Daniel Beery (born January 4, 1975) is an American competition rower, Olympic champion, world champion and world cup gold medalist.

Beery won a gold medal in Men's Eights at the 2004 Summer Olympics, as a member of the American team. The time 5:19.85 was a new world record. Beery is a member of the New York Athletic Club's Hall of Fame.
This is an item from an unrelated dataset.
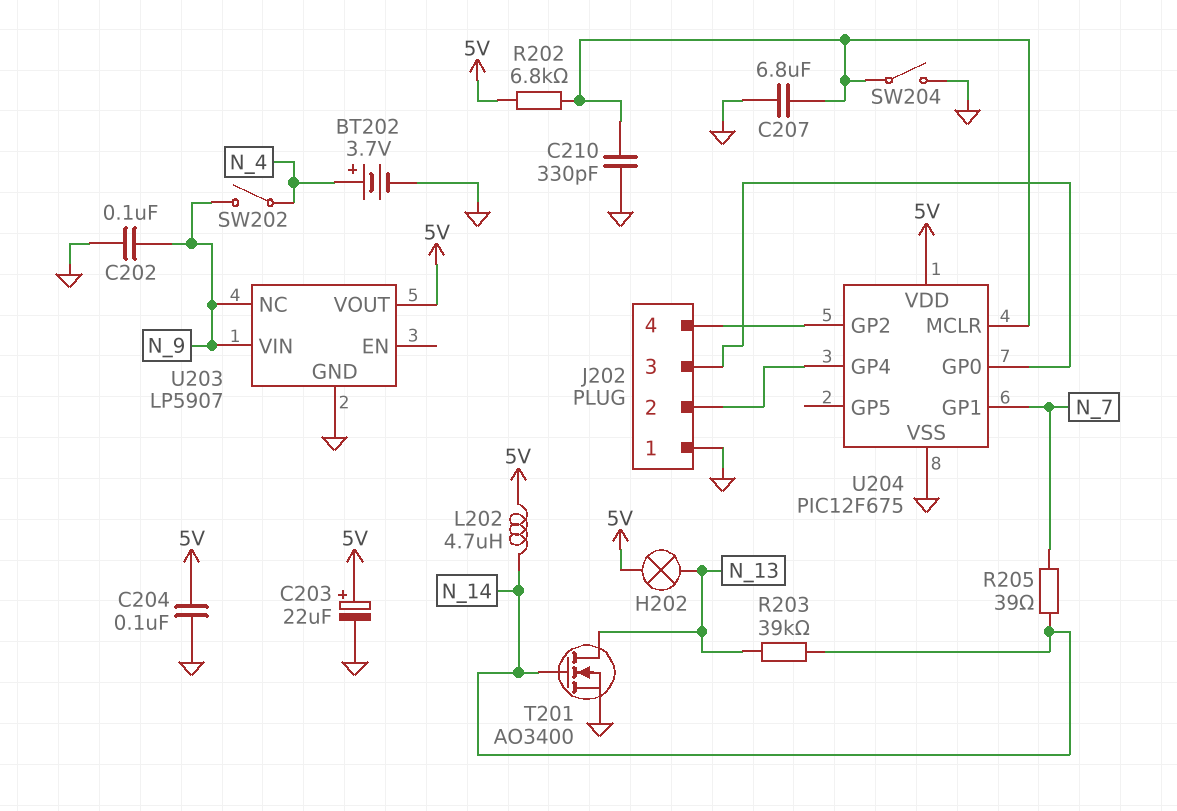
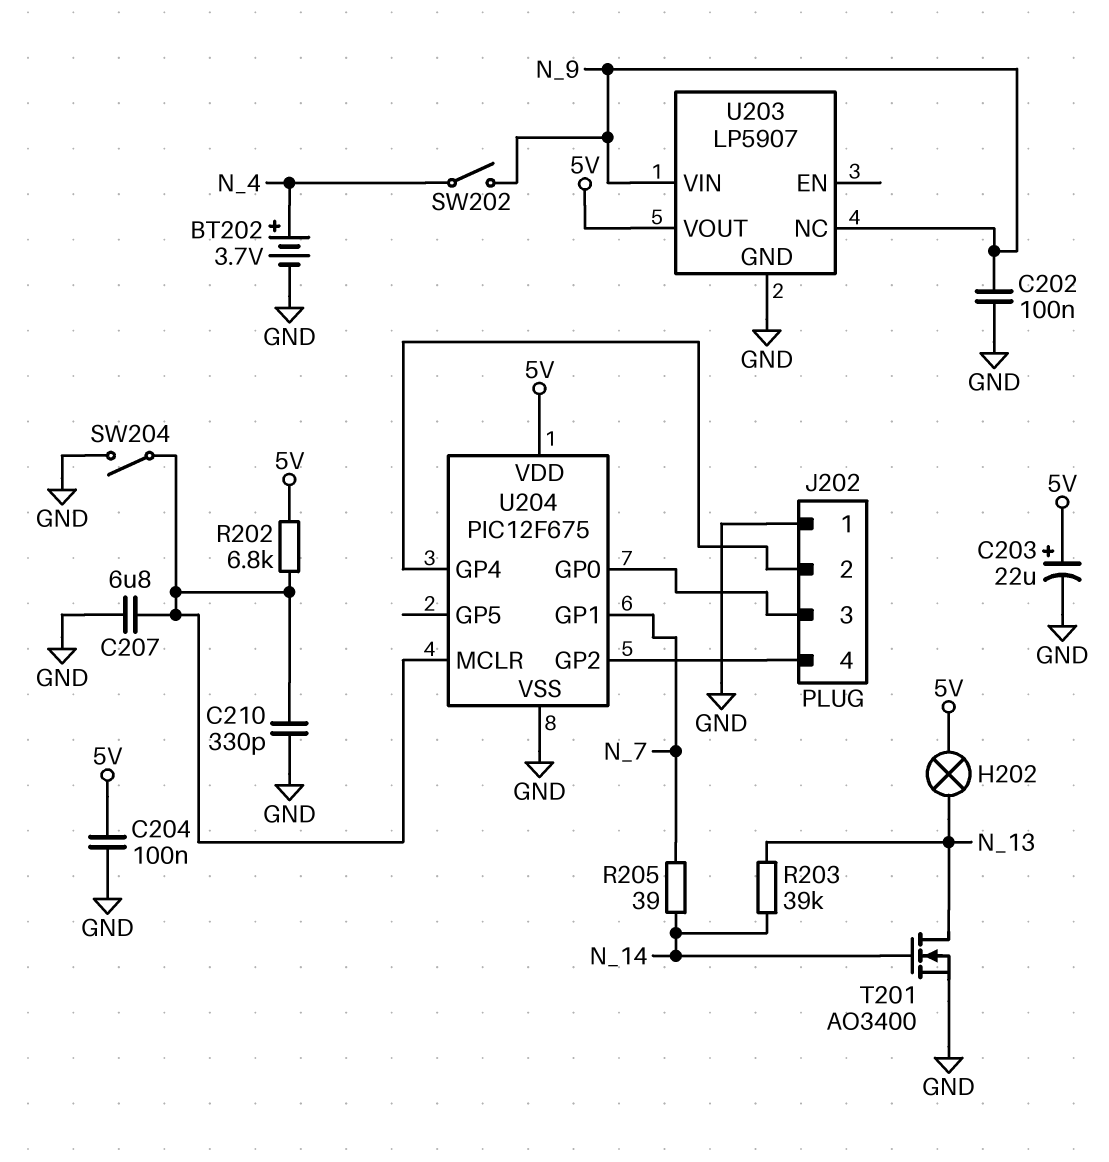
L202: 4.7uH (5V, N_14) -> none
He retired from rowing in 2008. Prior to his start in rowing at the University of Tennessee Chattanooga, Beery played collegiate basketball.

After proposing via text message, he married American Olympic rower Jennifer Goldsack on January 17, 2009 - they first met at the US Rowing Training Center in Princeton, but they first became properly acquainted at the 2007 world championships in Munich. Dan is now remarried to Sabrina Iffland and they have 2 children together.

He now works as a sports insurance broker in Philadelphia, Pennsylvania.